To help make sense of some of these court battles, the Club has compiled a litigation update on several lawsuits, including cases involving mask and vaccine mandates, Critical Race Theory, Proposition 208, referendums over the recently enacted tax cuts, and the Biden vaccine mandate.
Proposition 208
Perhaps one of the best court outcomes from the past few months is that Proposition 208 is on its deathbed. Earlier this year, the Arizona Supreme Court decided that Prop 208 is unconstitutional. The drafters of the initiative, despite being warned by Legislative Council, attempted to statutorily exempt their tax hike from a constitutional expenditure limitation. That doesn’t work. The decision has effectively killed 208, but it isn’t six feet under quite yet – the Supreme Court has sent the case back to the trial court for a facts and findings hearing with the directive that if it is found that monies from the 208 tax hike would cause the state to exceed the expenditure limitation (it will) it must be struck down entirely. The hearing is scheduled for the beginning of January, the same time the legislature begins its new session.
Tax Cut Referendum
With a record budget surplus and the threat of Prop 208 in mind, Republicans passed a historic tax cut package that would benefit all Arizonans. But once it was passed, democrats immediately began collecting signatures to refer them to the ballot – which would halt implementation and risk voter protecting our tax code.
In response, the Club immediately filed a lawsuit challenging the constitutionality of referring tax policy to the ballot at all. Though voters have reserved the power to refer legislation to the ballot, there are exceptions to this power – one being that anything that relates to the support and maintenance of the state cannot be referred. Our lawsuit argues that changes in the tax code do directly relate to the support and maintenance of the state.
At this point, the campaign has failed to get a sufficient number of signatures for two of the three aspects of the tax cut package, but they did submit more than enough signatures for the portion that would phase down the income tax to a single, flat rate of 2.5%. The Club immediately began a challenge to these signatures and filed an additional lawsuit in early October. Both of these cases are still ongoing and likely will not be fully decided for months, lingering into the legislative session.
Budget Bill Litigation
The Arizona constitution limits the legislature to passing bills pertaining to only one subject and where the provisions of the bill are reflected in the title. It has been a long practice for the legislature to use Budget Reconciliation Bills (BRBs) to include some policy changes. This session, that’s where many of the conservative wins were enshrined. This includes a ban on mask and vaccine mandates, a ban on CRT in schools, and a host of election integrity provisions.
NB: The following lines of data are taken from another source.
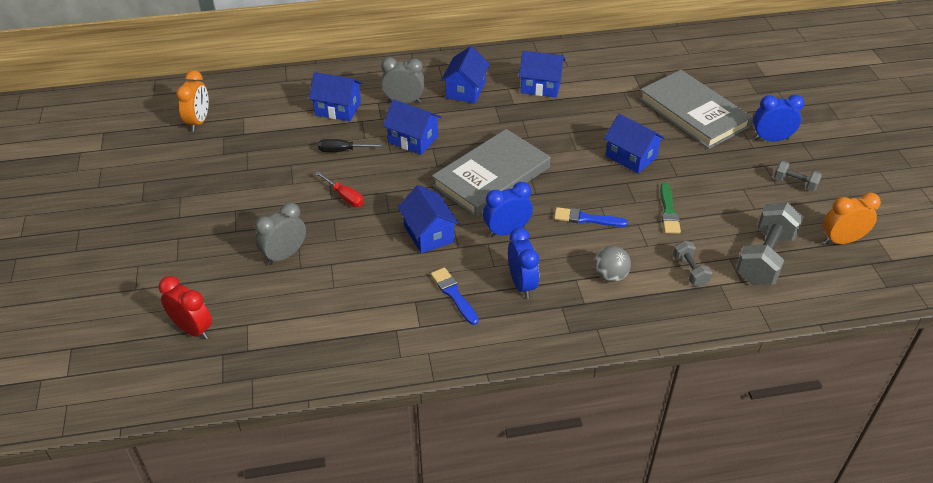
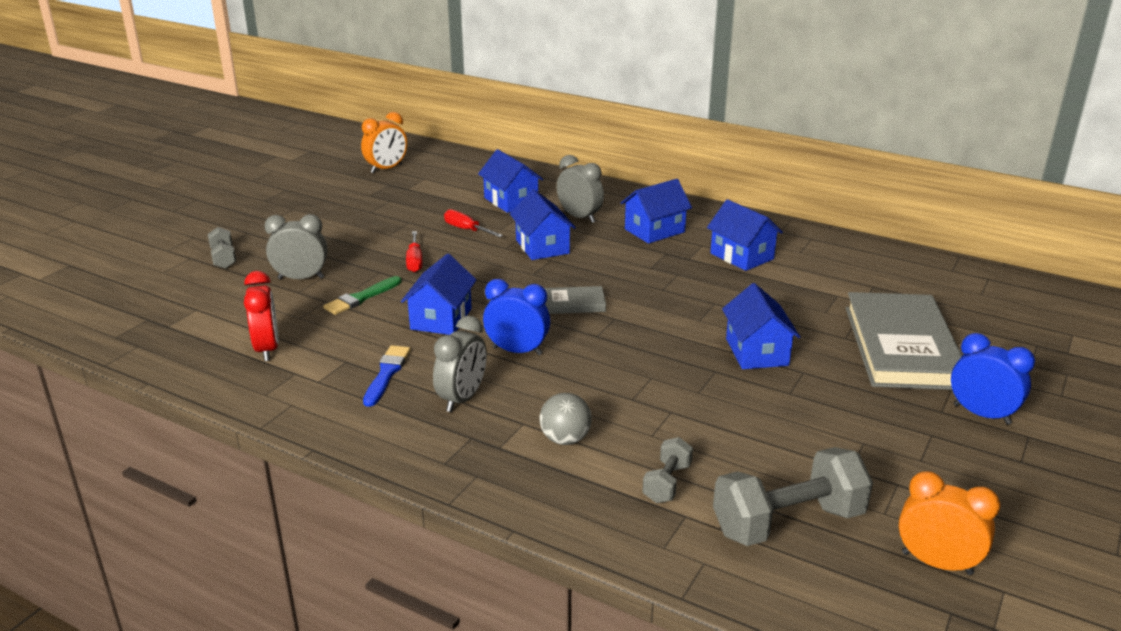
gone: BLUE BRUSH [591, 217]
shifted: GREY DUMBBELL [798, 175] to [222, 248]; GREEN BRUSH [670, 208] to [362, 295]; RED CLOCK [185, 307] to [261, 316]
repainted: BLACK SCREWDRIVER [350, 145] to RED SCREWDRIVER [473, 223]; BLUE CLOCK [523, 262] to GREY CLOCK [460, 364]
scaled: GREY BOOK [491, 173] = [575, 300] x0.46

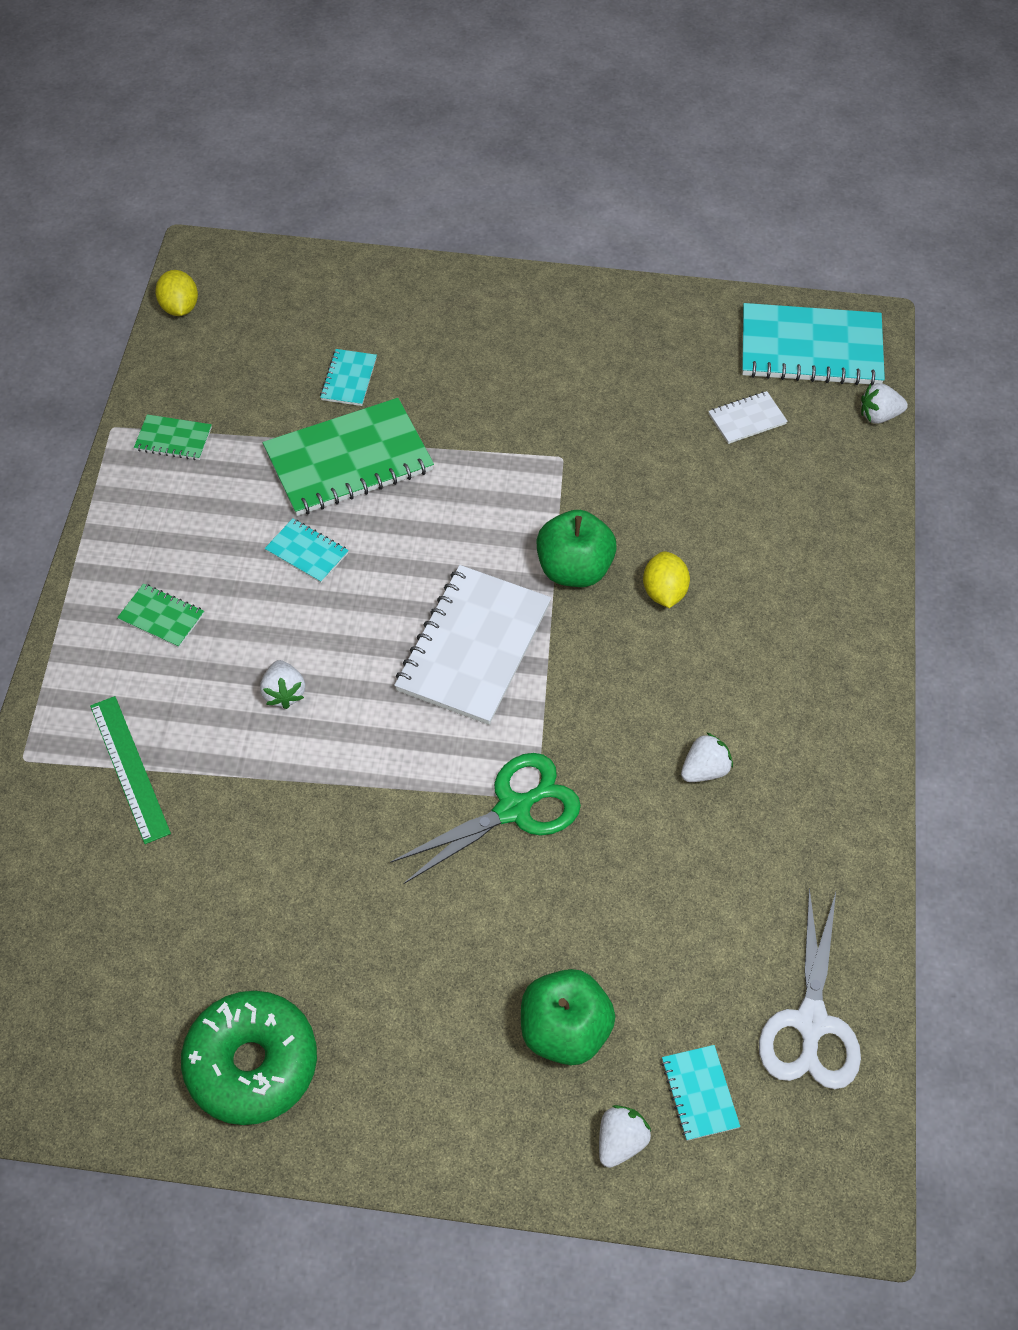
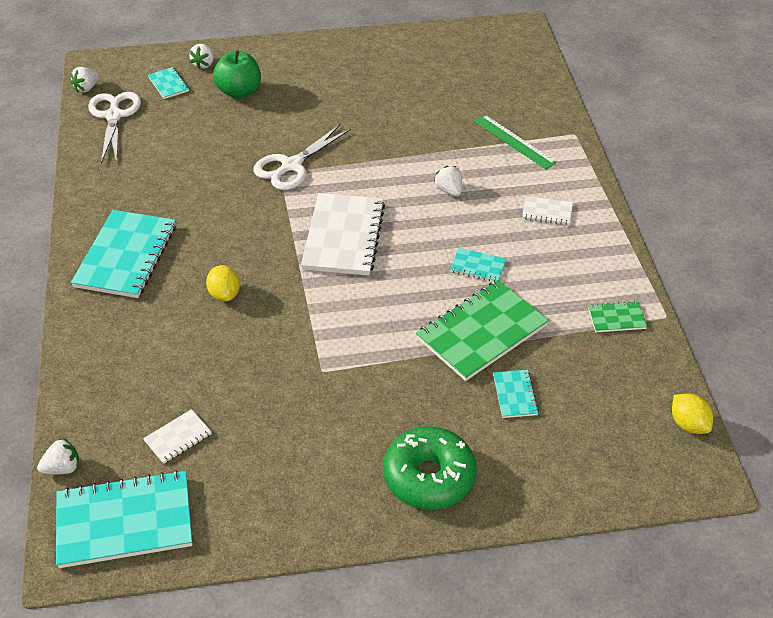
gone: GREEN APPLE [576, 548]
new: TURQUOISE NOTEBOOK [123, 254]
shifted: WHITE STRAWBERRY [707, 757] to [84, 79]; GREEN DONUT [249, 1058] to [429, 468]
repainted: GREEN NOTEBOOK [160, 615] to WHITE NOTEBOOK [547, 210]; GREEN SCISSORS [485, 818] to WHITE SCISSORS [302, 157]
Unfortunately, the court unanimously ruled that some of the provisions challenged were not reflected in the title, and that the budget bill containing the election integrity provisions did not pertain to only one subject. Therefore, all of these provisions were struck down – not because of the constitutionality of any of the specific provisions, but because of the process in which they were enacted.
Vaccine Mandates – 5th circuit ruling: A win
Perhaps one of the best rulings for conservatives came out just a week ago, temporarily stopping the implementation of Biden’s vaccine mandate. On the mandate, the 5th Circuit wrote, “its promulgation grossly exceeds OSHA’s statutory authority” and that it passing constitutional muster would be a “dubious assumption.” Further, on the details of the mandate, the court wrote, “rather than a delicately handled scalpel, the Mandate is a one-size fits-all sledgehammer.” The court issued a stay barring OSHA from taking any further steps to enforce the mandate. There are many other lawsuits around the country on the mandate, and new decisions could come out, but in the meantime, OSHA has announced it will not implement its mandate.